ORS 419B.500 provides, in full:
"The parental rights of the parents of a ward may be terminated as provided in this section and ORS 419B.502 to 419B.524, only upon a petition filed by the state or the ward for the purpose of freeing the ward for adoption if the court finds it is in the best interest of the ward. If an Indian child is involved, the termination of parental rights must be in compliance with the Indian Child Welfare Act. The rights of one parent may be terminated without affecting the rights of the other parent."
Beasley addressed an older version of ORS 419B.500 and 419B.504, in which the two provisions above were originally combined. Former ORS 419.523 (1991). In 1993, the legislature recodified the statute in S.B. 257 to its current form. The move made "no substantive change in the law." Exhibit B, Senate Judiciary Committee, S.B. 257, Feb. 15, 1993 (testimony of Judge Stephen B. Herrell).
Before the Court of Appeals, the department relied in part on a statement from this court's decision in Geist , 310 Or. 176, 796 P.2d 1193, in arguing that a presumption exists.
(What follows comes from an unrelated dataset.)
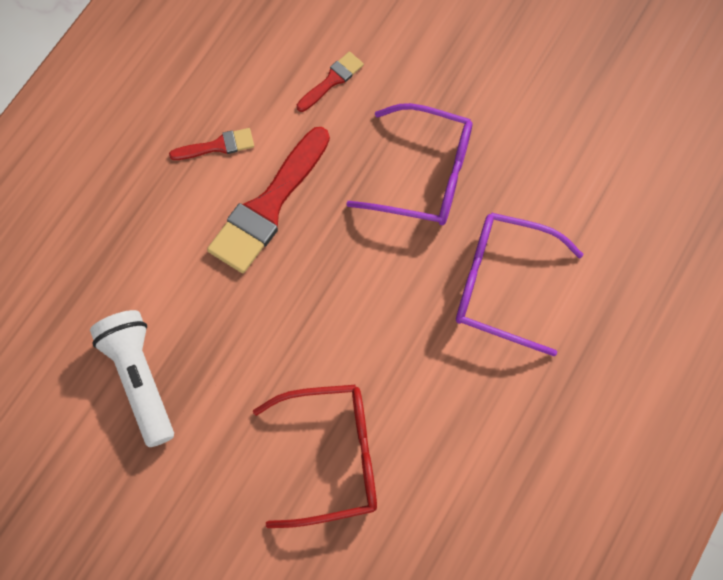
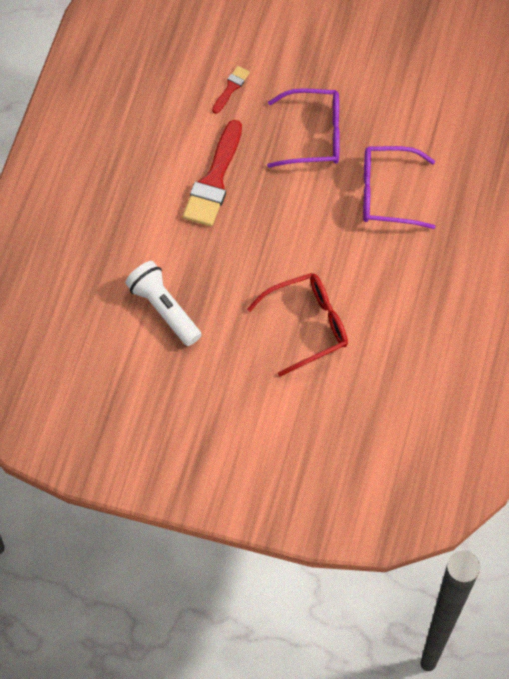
camera: 15 degrees left, 5 degrees down
(217, 146) = (166, 149): red brush -> none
There, the court stated:
"Where a parent is unable or unwilling to rehabilitate himself or herself within a reasonable time so as to provide such an environment, the best interests of the child(ren) generally will require termination of that parent's parental rights."
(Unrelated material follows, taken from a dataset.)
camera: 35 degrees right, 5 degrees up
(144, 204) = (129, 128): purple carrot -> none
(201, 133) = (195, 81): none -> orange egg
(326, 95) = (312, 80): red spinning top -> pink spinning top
Id. at 189, 796 P.2d 1193. In this court, the department does not cite Geist for that proposition. As mother notes, Geist concerned whether the mother in that case could challenge the adequacy of her counsel on direct appeal, id. at 179, 796 P.2d 1193, and the statement referenced above was made in the context of explaining why the standard to determine adequacy of counsel in juvenile dependency cases should not be the same high standard used in criminal cases, id. at 188-89, 796 P.2d 1193. In other words, the statement was not integral to the court's holding in that case. See Engweiler v. Persson/Dept. of Corrections , 354 Or. 549, 557, 316 P.3d 264 (2013) (stating that dictum has no precedential effect). Moreover, the statement was based, not on any Oregon authority, but on a single case from another jurisdiction. For those reasons, we do not find the statement in Geist to be instructive or binding on the issue presented here.
ORS 419B.365(2) provides that the "grounds for granting a permanent guardianship are the same as those for termination of parental rights."
ORS 419B.365(3) provides that the court "shall grant a permanent guardianship if it finds by clear and convincing evidence that:
"(a) The grounds cited in the petition are true; and
"(b) It is in the best interest of the ward that the parent never have physical custody of the ward but that other parental rights and duties should not be terminated."
This court has allowed review of a case in which a parent successfully moved to dismiss jurisdiction and thereby ended a durable guardianship without seeking to have that guardianship vacated under ORS 419B.368. Dept. of Human Services v. J. C. , 289 Or. App. 19, 407 P.3d 969 (2017), rev. allowed , 362 Or. 389, 411 P.3d 380 (2018). We do not intend to comment on that case here.
ORS 419B.368(2) provides that a court "may modify a guardianship order if the court determines to do so would be in the ward's best interests."